He is always working on something that benefits his neighborhood and his family, but that is not where Ian stops. Aside from running his own business, he works a full-time job, and performs as the lead singer for Wesley Bright & the Hi Lites. He can sing, he can dance, he can perform magic on the stage, with an audience that could often be found fawning over him. On the stage, Ian is king.
“It’s strange, it’s weird,” he says. “Some folks ask ‘Is that really you up there? Is that who you are?’ I have my full-time job. For a long time folks didn’t know what I did. They didn’t know I was a performer. Someone found a video on YouTube and they said, ‘Now I know why you act the way you do here.’ Because I act really animated. It’s really fun to live. You either live up or you live down, and I like to live up.”
This man is so full of energy you feel it even if you are sitting across the table from him, but the serious side of him doesn’t shy away from difficult topics. He cuts right through the middle of a conversation and tells it like it really is. He doesn’t tell you you are wrong, or you are right, but he presents both sides of an argument as factually and as unemotionally as possible and then moderates the discourse that ensues. He is a rational voice that pulls people into conversations that most of us are afraid to start.
DSC_3592-Edit
“I think things should be a certain way. Things should be fair for everybody. We should listen to one another and leave ourselves vulnerable by putting our need aside and have our ideas shine for us. That’s the only way we’re going to understand each other’s reality, and getting closer to being in the same place.
“I’m an optimist; it’s hard for me to rationalize, to figure out things because everyone is in a different place and everybody is so self interested. I’ve been the odd man out my entire life, but many of us have felt like that, that we don’t fit in.”
He was born on the east side of Cleveland, and when he was 6 or 7, his parents moved the family to Aurora.
“This is in the 80s,” he adds. “We were one of the first few black families there.” He looks down at his hands, then looks back up. I reply, “You were popular because you’re the only were black person around.” He doesn’t hide the fact that this wasn’t an easy thing to deal with, but his smile persists.
“We lived life differently there, but they didn’t see that because there was one way of living life for most folks in Aurora, the way of the the majority,” says Ian. “They thought the same way and lived the same way, but I was a bit different. I felt pushed away at times just because of this design. I can assimilate as much as possible, but it’s just not the same. Unless the environment is integrative and it’s inclusive, you are going to feel pushed away.
“It’s that, and then moving to Aurora doesn’t mean you never go back to Cleveland.

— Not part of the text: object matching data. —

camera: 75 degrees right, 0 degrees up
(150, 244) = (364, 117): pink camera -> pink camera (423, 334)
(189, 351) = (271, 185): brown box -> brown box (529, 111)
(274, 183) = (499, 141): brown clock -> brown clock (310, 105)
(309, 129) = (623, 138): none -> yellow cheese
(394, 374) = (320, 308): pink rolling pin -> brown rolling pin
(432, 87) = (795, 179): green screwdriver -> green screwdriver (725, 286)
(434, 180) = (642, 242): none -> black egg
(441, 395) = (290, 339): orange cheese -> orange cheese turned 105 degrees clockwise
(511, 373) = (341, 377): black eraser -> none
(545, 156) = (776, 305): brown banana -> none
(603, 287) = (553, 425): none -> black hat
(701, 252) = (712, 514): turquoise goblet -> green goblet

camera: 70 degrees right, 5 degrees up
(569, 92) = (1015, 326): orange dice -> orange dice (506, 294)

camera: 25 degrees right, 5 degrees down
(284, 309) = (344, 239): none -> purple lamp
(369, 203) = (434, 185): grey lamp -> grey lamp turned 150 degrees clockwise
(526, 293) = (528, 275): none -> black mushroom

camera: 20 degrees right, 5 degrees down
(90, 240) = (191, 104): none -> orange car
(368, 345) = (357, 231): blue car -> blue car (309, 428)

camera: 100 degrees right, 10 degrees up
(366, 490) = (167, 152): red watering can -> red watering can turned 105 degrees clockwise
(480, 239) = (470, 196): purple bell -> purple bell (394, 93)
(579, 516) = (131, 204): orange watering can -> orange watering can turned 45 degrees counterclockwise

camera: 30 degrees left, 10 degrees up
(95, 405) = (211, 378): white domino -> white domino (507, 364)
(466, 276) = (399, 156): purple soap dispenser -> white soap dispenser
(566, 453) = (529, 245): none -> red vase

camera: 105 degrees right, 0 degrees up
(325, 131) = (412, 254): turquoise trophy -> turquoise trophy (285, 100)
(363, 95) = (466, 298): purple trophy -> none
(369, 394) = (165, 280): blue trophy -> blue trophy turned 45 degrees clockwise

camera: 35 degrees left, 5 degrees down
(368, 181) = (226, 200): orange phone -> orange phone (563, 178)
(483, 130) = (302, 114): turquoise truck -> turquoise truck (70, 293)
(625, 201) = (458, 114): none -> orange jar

Every weekend during the school year we were there, and then during the summer we were there every day.”
He adds: “When you move away and get something better, some people are cool, but to others…” He shakes his head. He drops his smile and looks me right in the eyes: “You’re a sellout.
“I’m in Aurora trying to make it, but by design  being pushed away. But then I go back to Cleveland and by choice, they pushed me away. They knew where I was from, they heard the influence in my voice, because there is more education out there, you can tell that you’re a little bit to the side. Church was a big one. We went to all black churches from when I was little until I left the house in my 20s. The same groups of people stay together and you’re out because of those differences.”
He laughs away the seriousness of what he says. His arms relax, and he lets himself sink into the back of his chair. He takes a sip of his coffee and smiles at me when he looks up. A woman walks by and he recognizes her. He greets her with warmth, and she reciprocates with a warm smile and a quick hello.
(Photo: Shane Wynn)
(Photo: Shane Wynn)
I watch him. It seems as if he knows everyone, and if not everyone, than a good portion of the residents in this area of town. The man next to us is keen on our conversation. He has been following what we have been saying, turning the same six pages of his paper over again and again.
I recognize the man as a regular at this cafe. He probably knows both of us by sight. “You can’t walk around with all that on your back. I know it sounds easy to say let it go, but I don’t know.”
Ian’s laugh is not as carefree anymore. It comes in a quick burst, as if highlighting the fact that he doesn’t find any of what we are discussing funny.
“That does build character. It does toughen you up. I don’t know if it’s because I’m getting older or because I have kids now, but I don’t even care anymore. I don’t care what people think of me. I don’t know if I ever did care.”
We sit there talking for almost two hours before we reluctantly get up to go back to our everyday lives. He leaves the impression that there was a lot more he could have said, about the state of the city, the nation, the people he loves, but there is only so much free time in his schedule, and I used it all up.
I caught his act one night. It was impressive. I watched women press themselves against the stage, their hands outstretched in an effort to touch him. Many of them danced along with him, and most everyone in the crowd participated in the singing and shouting. Afterwards I watched the performers retreat to the back of the stage, lights flickering for a second before going completely dark. In the few rays of light that came from a nearby street lamp I could see them glistening. While they were all hot and sweating, it was the sheen on Ian’s face that betrayed how much energy he had expended.
He was tired, spent from dancing at full tilt for an hour and a half, but that smile was still present. Even in the darkened lot, where no one would have noticed if he had chosen to frown, he smiled.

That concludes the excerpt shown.